This is a question that I've not been able to find any good documentation for on the internet.

I think it's a common industry standard that for tables with heavy writes, you add an index on the read replica and not on the master. This way, you're ensuring the writes on master don't slow down, while also ensuring the reads on read replica are faster.

But doesn't the read replica also have writes, in the form of binlog replication? If I'm not wrong, the replication is simply a form of copy-pasting the commands from the binlog as-is. But the index on the read replica would still have to be updated, right? Since the binlog file won't have any "index updates" commands (because the master doesn't even have the index), I'm assuming that the "index update" on the read replica happens when an INSERT or an UPDATE commands comes from the binlog. So, is it still not a "WRITE" operation that happens? Will it still not slow down the write latency?

I understand that not all DBs have this capability of indexing a read replica separately, so this question is restricted to only those DBs that do, such as MySQL.

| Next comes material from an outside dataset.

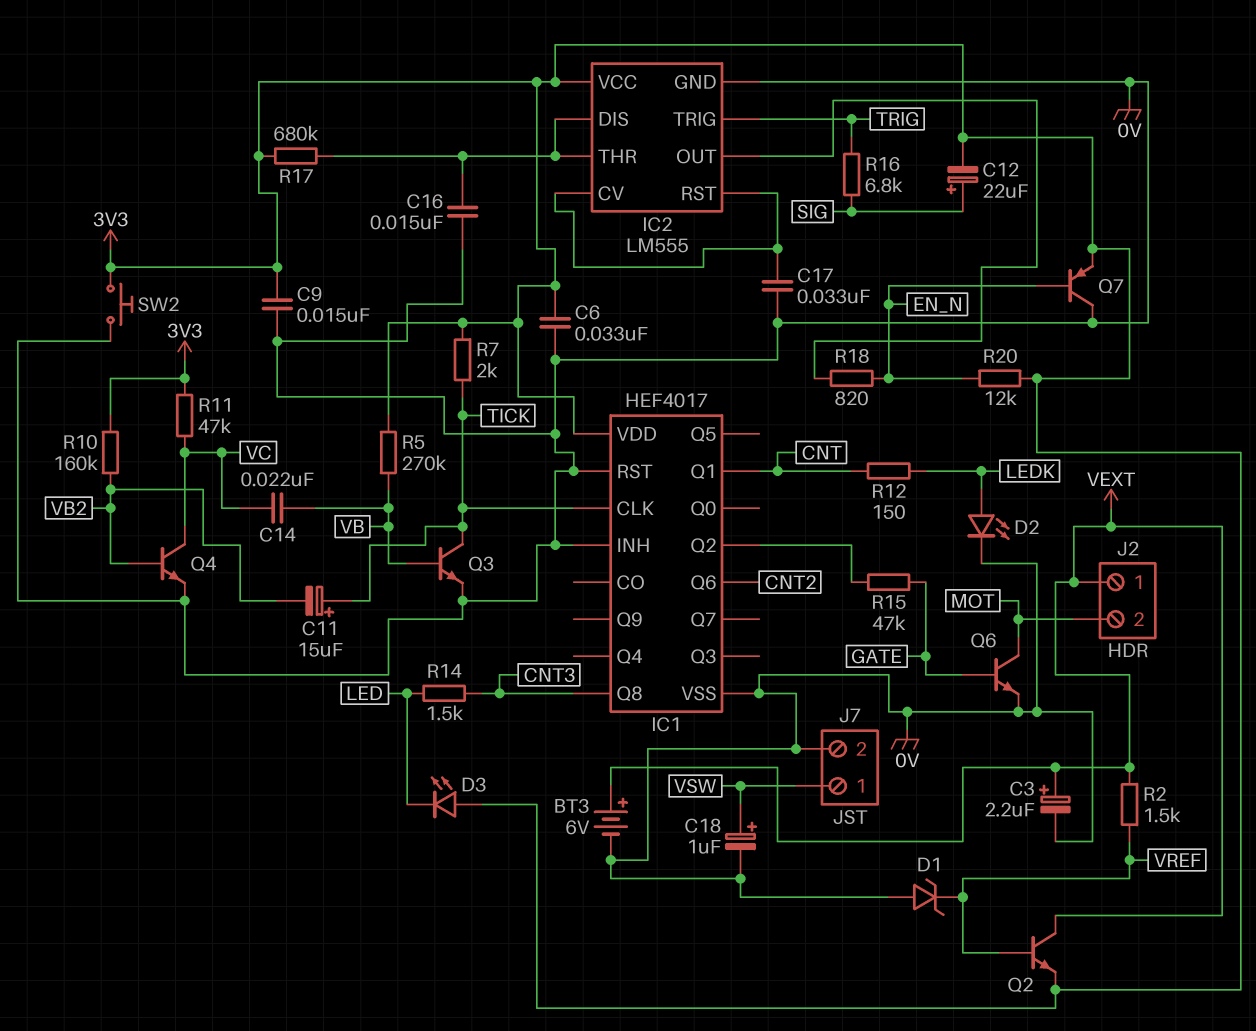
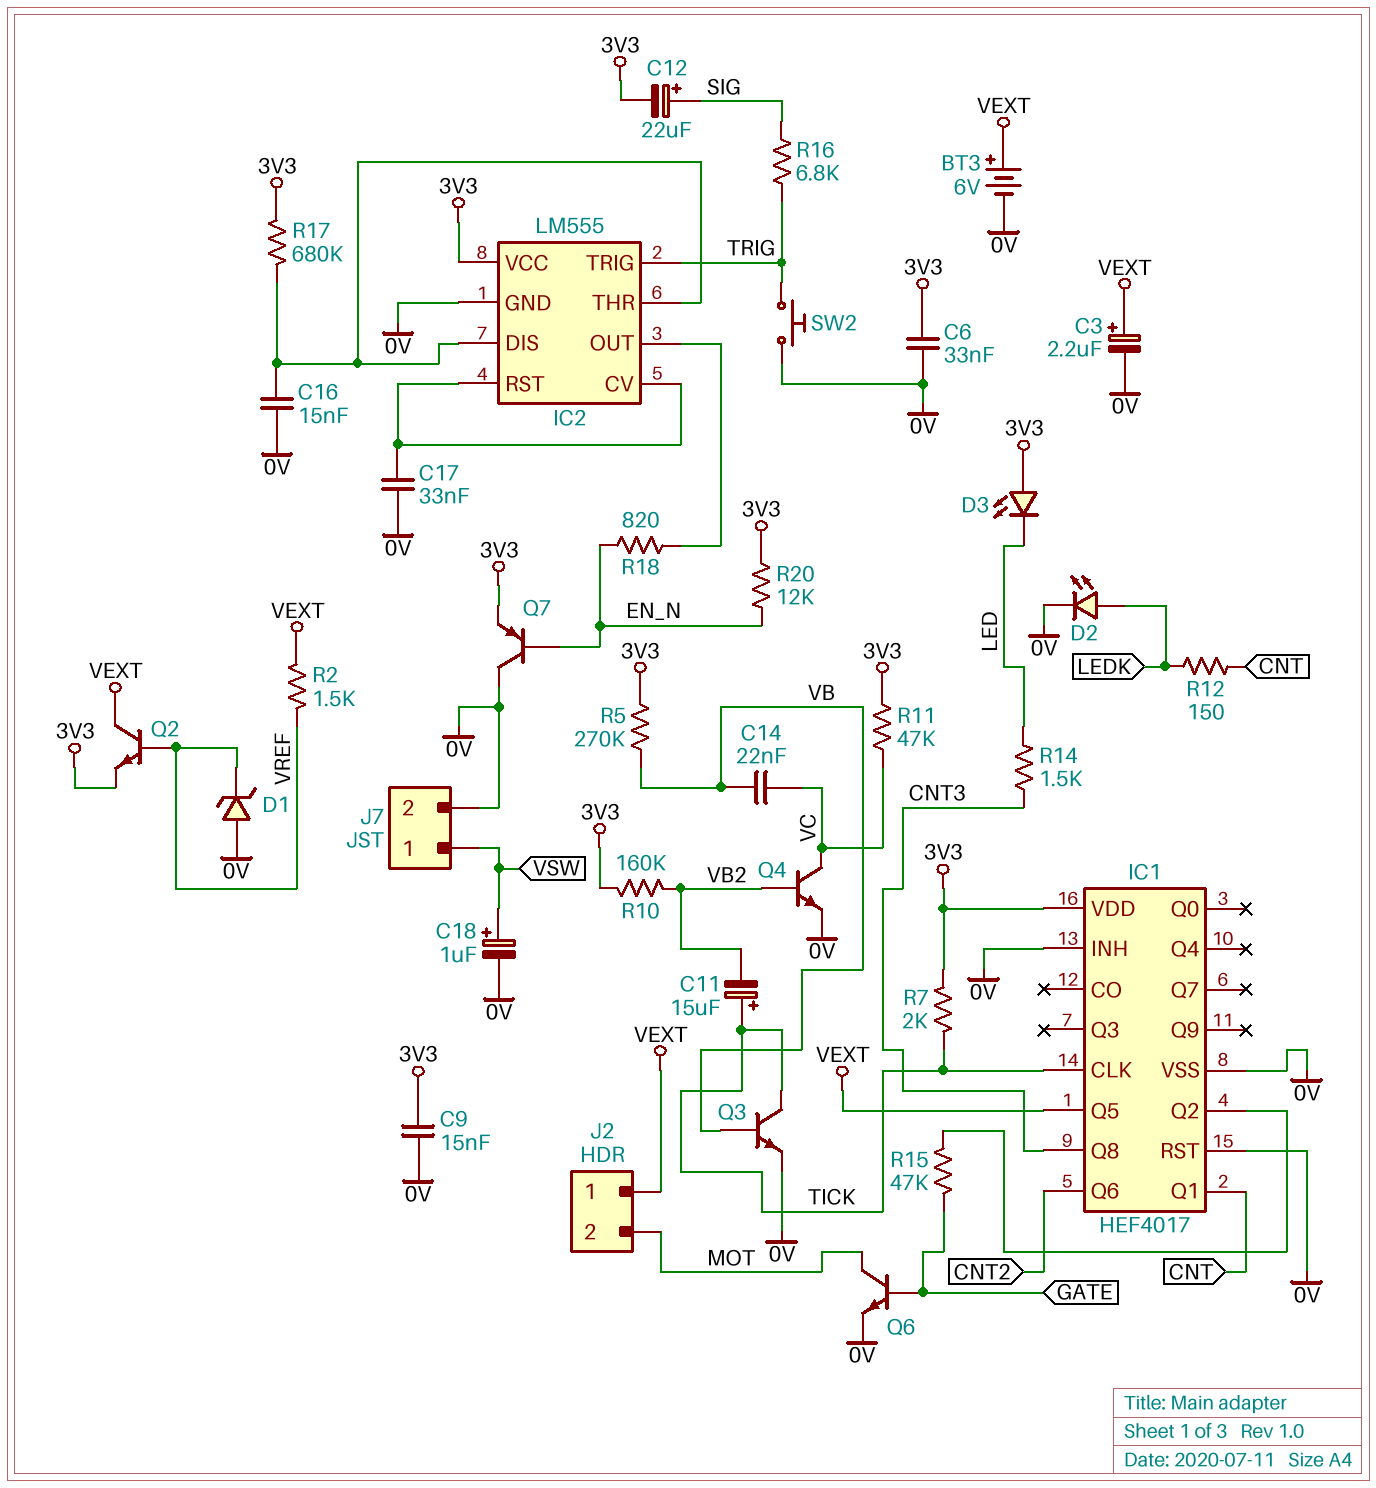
IC1 pin Q5: none -> VEXT
SW2: button (0V, 3V3) -> button (0V, TRIG)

  • Indeed replicating data from master to read only slave performs write operation. So based on the requirement whether we need realtime replication or batched replication we decide replication frequency to minimize write load on RO replica. For better read performance from slave we go with batched replication. Jun 1, 2023 at 9:06
  • This is going to depend heavily on the database system, version, edition, and feature you're referring to. You should add that information to your Post. For example, in many cases, a read-only replica is not allowed to be indexed differently than the primary replica.
    – J.D.
    Jun 1, 2023 at 12:02
  • Thanks @J.D. I've added the MySQL tag. Jun 2, 2023 at 10:48

1 Answer 1

  • Since all writes occur on both the Primary and the Replica, it is unclear whether you will be saving anything.
  • The Replica should normally be "readonly", but you should be able to turn it off to add an index.
  • Index updates are not sent in the binlog, even when the Primary has indexes.
  • Replication is implanted in one of two ways: STATEMENT, in which each INSERT is re-parsed and run on the Repicas, or, ROW, in which the row is sent without needing to re-parse the statement. [I don't know for a fact that the index will be updated in the ROW case.] (MIXED is a 3rd option, but it has some types of statements being Statement versus Row.)